Reproduction opera a esse nível ao mostrar a passagem das bailarinas para drag kings, ou seja, a sua transformação em homens. Mas não é só isso, pois, ao baralhar fronteiras de género e de forma, reconstrói as regras do próprio desejo e expõe a culpa que nele possa existir. Umas noites antes, Isaura, namorada de Arthur, dizia, ainda em período de ensaios, que observava os homens e descobria que os seus movimentos eram mais femininos do que imaginava. Mas revelava também, em conversa informal durante um jantar com vários amigos, que se tinha percebido muito menos masculina do que achava.

Já tínhamos visto há cerca de uma semana, na encenação que Marcio Meirelles fez da única peça de teatro que o realizador Glauber Rocha escreveu, Jango, a entrada de rompante de uma Carmen Miranda que punha em causa essa imagem erótica e típica da baiana. A denúncia de Glauber Rocha inscrevia-se, naturalmente, num processo de emancipação feminino, mas Eszter Salamon, no gesto de convocar mulheres brasileiras para um jogo de adivinhação, vai mais longe. Aos corpos das mulheres, adicionam-se os corpos dos próprios espectadores, dispostos à volta de um palco, observando uns e todos ao mesmo tempo, e olhando, através das intérpretes, para as expressões dos outros espectadores.
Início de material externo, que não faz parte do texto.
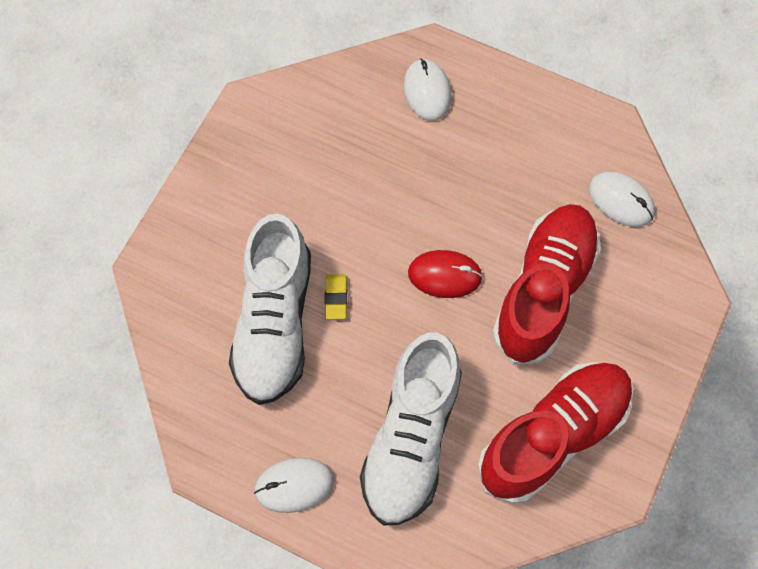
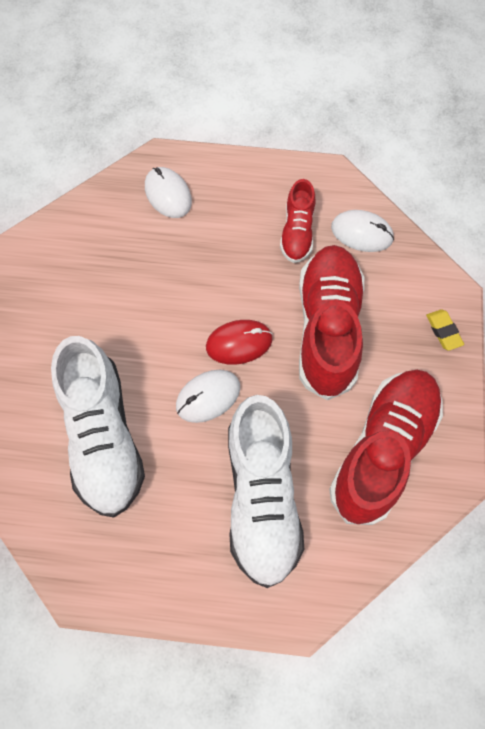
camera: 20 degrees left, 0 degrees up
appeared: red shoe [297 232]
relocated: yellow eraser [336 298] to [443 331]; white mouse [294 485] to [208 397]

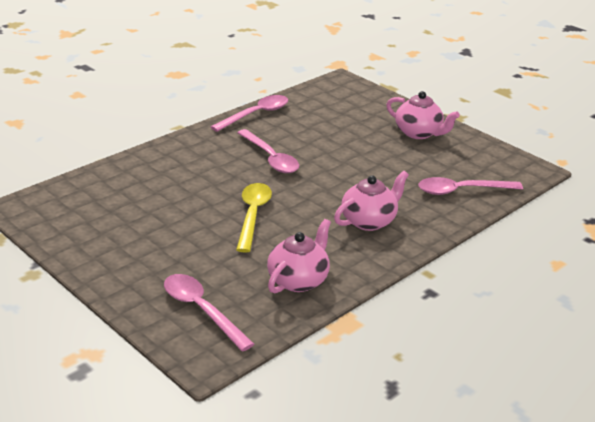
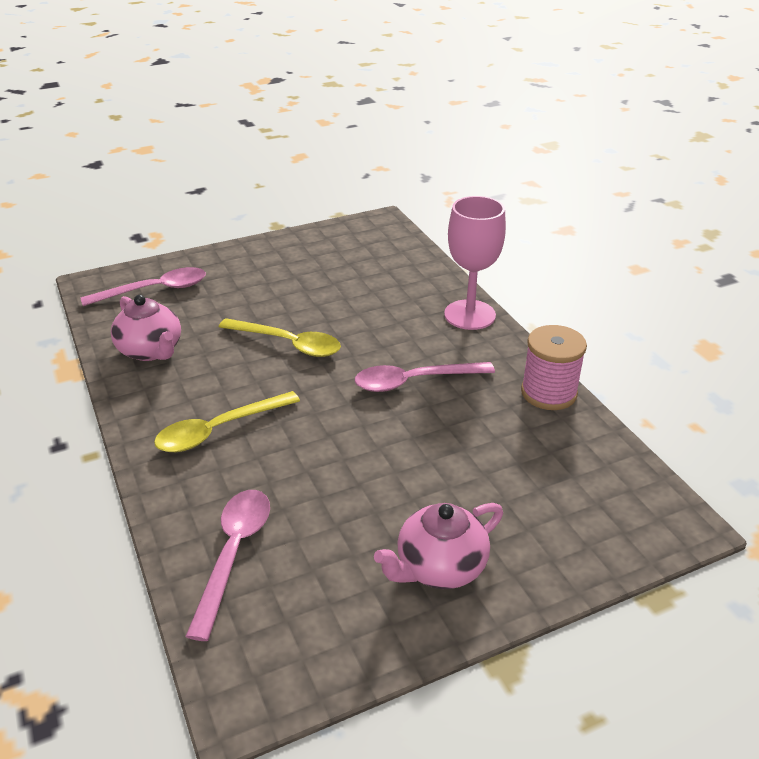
camera: 110 degrees right, 5 degrees up
appeared: pink goblet [469 315]
exchanged: pink spoon [256 114] to pink spool [548 393]; pink teapot [369 221] to yellow spoon [219 430]

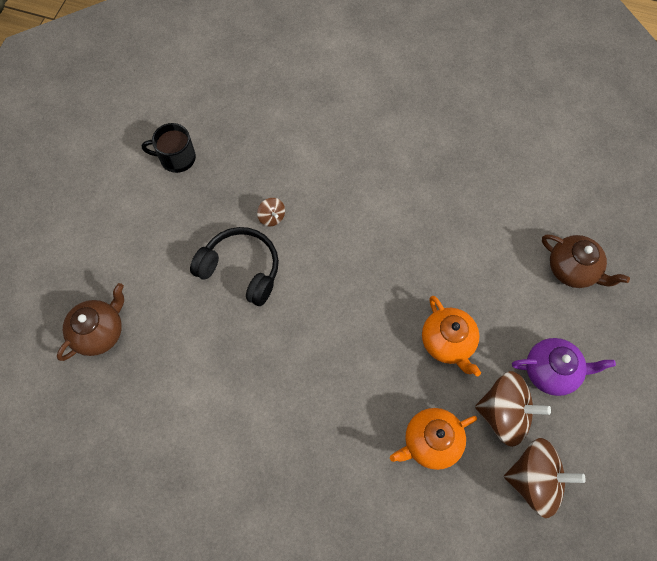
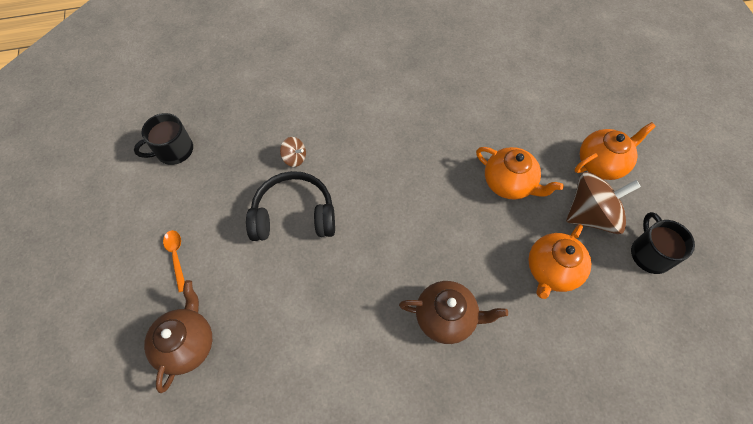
camera: 30 degrees left, 5 degrees down
appeared: orange spoon [176 257]
relocated: brown teapot [572 269] to [446 317]
exchanged: brown spinning top [534 480] to black mug [650 254]
colour: purple teapot [551 371] to orange teapot [601 163]

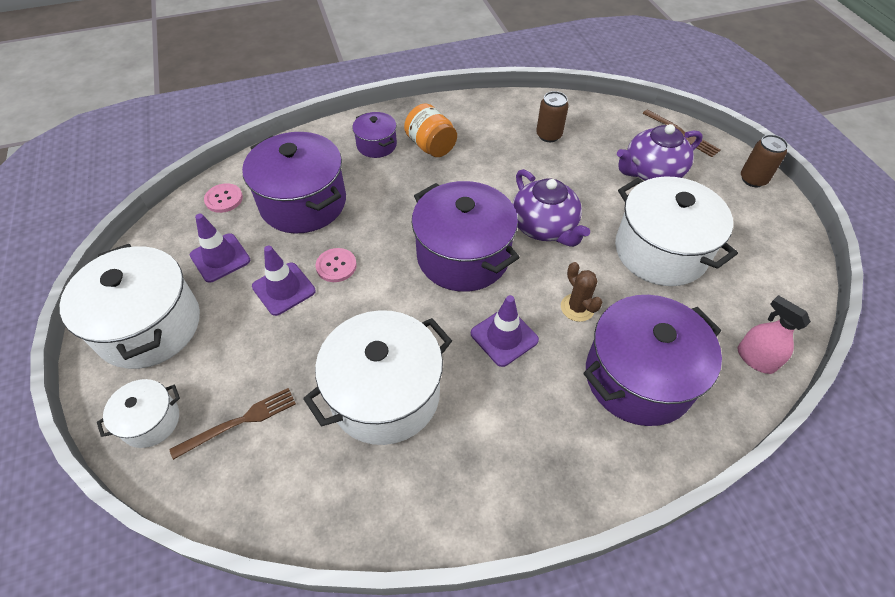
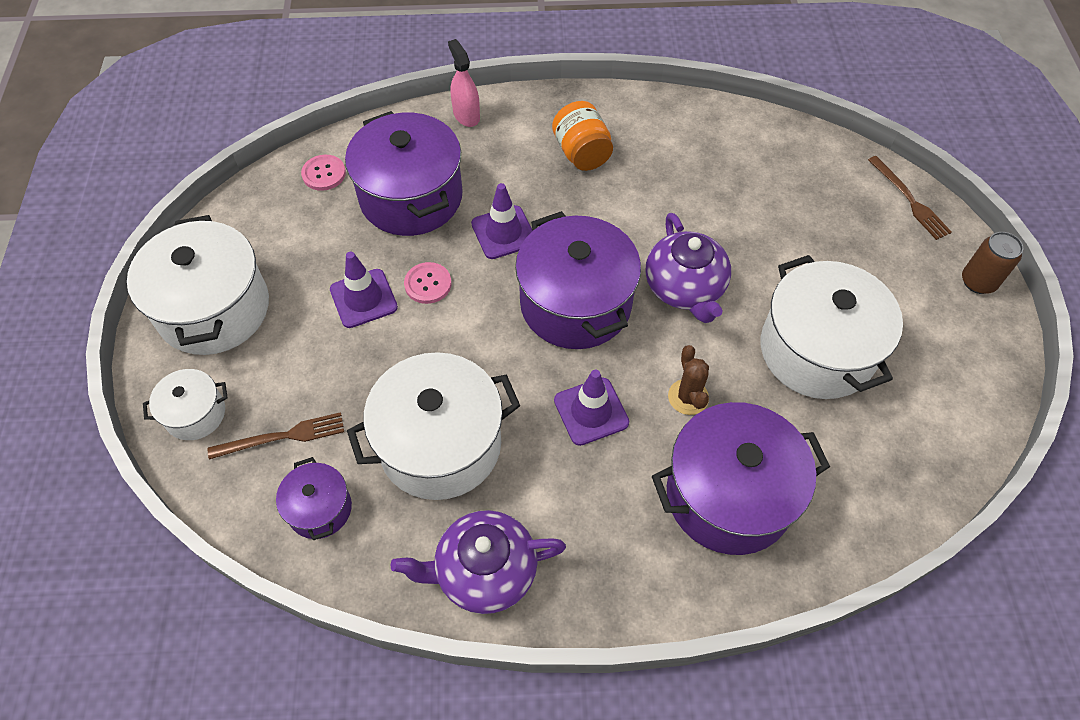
camera: 15 degrees right, 5 degrees up
missing: brown can [548 135]
relocated: purple pot [376 145] to [319 509]; purple teapot [651 172] to [484 571]; purple traffic cone [220 258] to [503 232]; pink spray bottle [755 359] to [466 115]

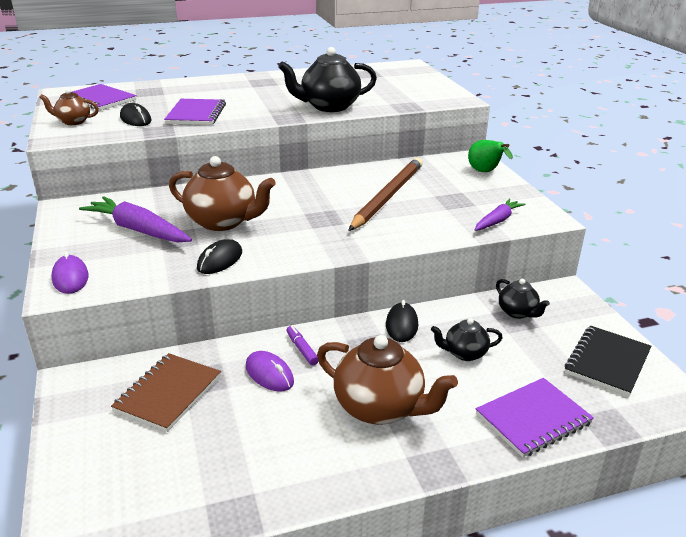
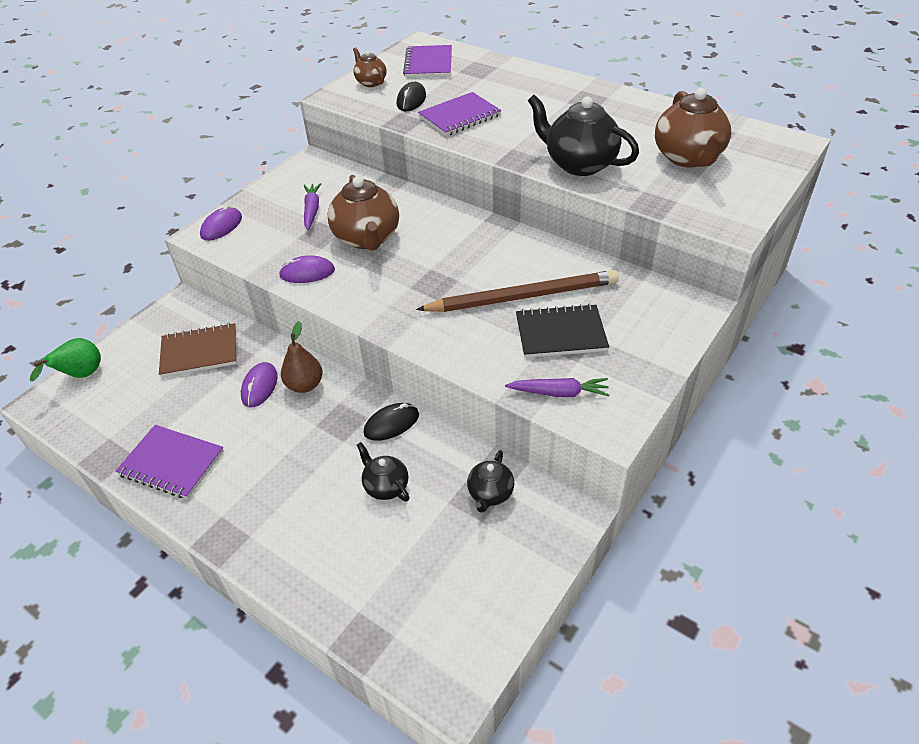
camera: 55 degrees right, 15 degrees up
relocated: green pear [485 172] to [81 375]; black notebook [607 362] to [560 333]; brown teapot [380 408] to [688 158]; purple notebook [533 419] to [172 463]
exchanged: purple marker [302 349] to brown pear [305 385]
colour: black mouse [220 260] to purple mouse [307 273]
size: purple carrot [138 230] = [312 210] x0.60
É, ao mesmo tempo, um trabalho sobre o desejo e um exercício de distanciação sobre a ética desse mesmo desejo que, dez anos depois da sua criação, expõe as dificuldades de emancipação da mulher numa sociedade sexista. Mas se antes o corpo das bailarinas europeias – branco, citadino – se sabia experimentado na gestão biopolítica das suas acções, agora, pela forte carga erótica com que o corpo da mulher brasileira tem de lidar na mais ínfima das acções quotidianas, há algo de diferente a passar-se. É como se o desejo pela mulher se transformasse numa espécie de culpa que é ancestral e quase genética.

Uma professora universitária, entusiasmada, dizia em conversa após o espectáculo que Reproduction deveria ser levado para a estação da Lapa e para o bairro da Mouraria, locais onde a presença das mulheres é condicionada pela submissão ao discurso masculino, por exemplo através da prostituição. A apresentação no IC8 trouxe ao de cima esse estereótipo que esta presente na canção de Dorival Caymmi e que se vê por todo o lado, com mulheres vestidas de baiana nas ruas a venderem beiju ou acarajé, a distribuirem fitas do Senhor do Bonfim ou, simplesmente, a deixarem-se fotografar ao lado dos turistas. Mulheres-objecto apenas com corpo e sem identidade própria.

No programa do espectáculo, as reflexões sobre a exposição do corpo são, também, reflexões sobre o próprio olhar de quem vê esse corpo: “A coreografia mostra de uma forma muito brilhante, digamos de maneira delicadamente provocadora, as demarcações dos regimes do olhar. Esse trabalho abre uma reflexão sobre como nós constituímos corpos apenas por percebê-los de uma certa maneira, gerando corpos flutuantes, que não podem ser fixos a uma única identidade."

 “Nunca beijei uma mulher até este trabalho”, confessava uma das bailarinas, “nem sabia por onde começar”. Na apresentação do festival, os programadores falavam de um convite a “mergulhar no desejo” procurando representá-lo. Diziam ainda que esse processo de exposição não era mais do que “um processo artístico em construção”. E podemos admitir que era um processo feito em colectivo, num gesto de democratização desse mesmo desejo.

Num festival como o IC8, em que a presença do desejo se tornou estruturante, objectos coreográficos como Reproduction ensaiam outras formas de o explorar. Numa cidade como Salvador, onde o sexo e o erotismo se indiferenciam numa fronteira difusa, os corpos das bailarinas são o mais amplo e generoso campo de experimentação da dificuldade de conviver com essa realidade.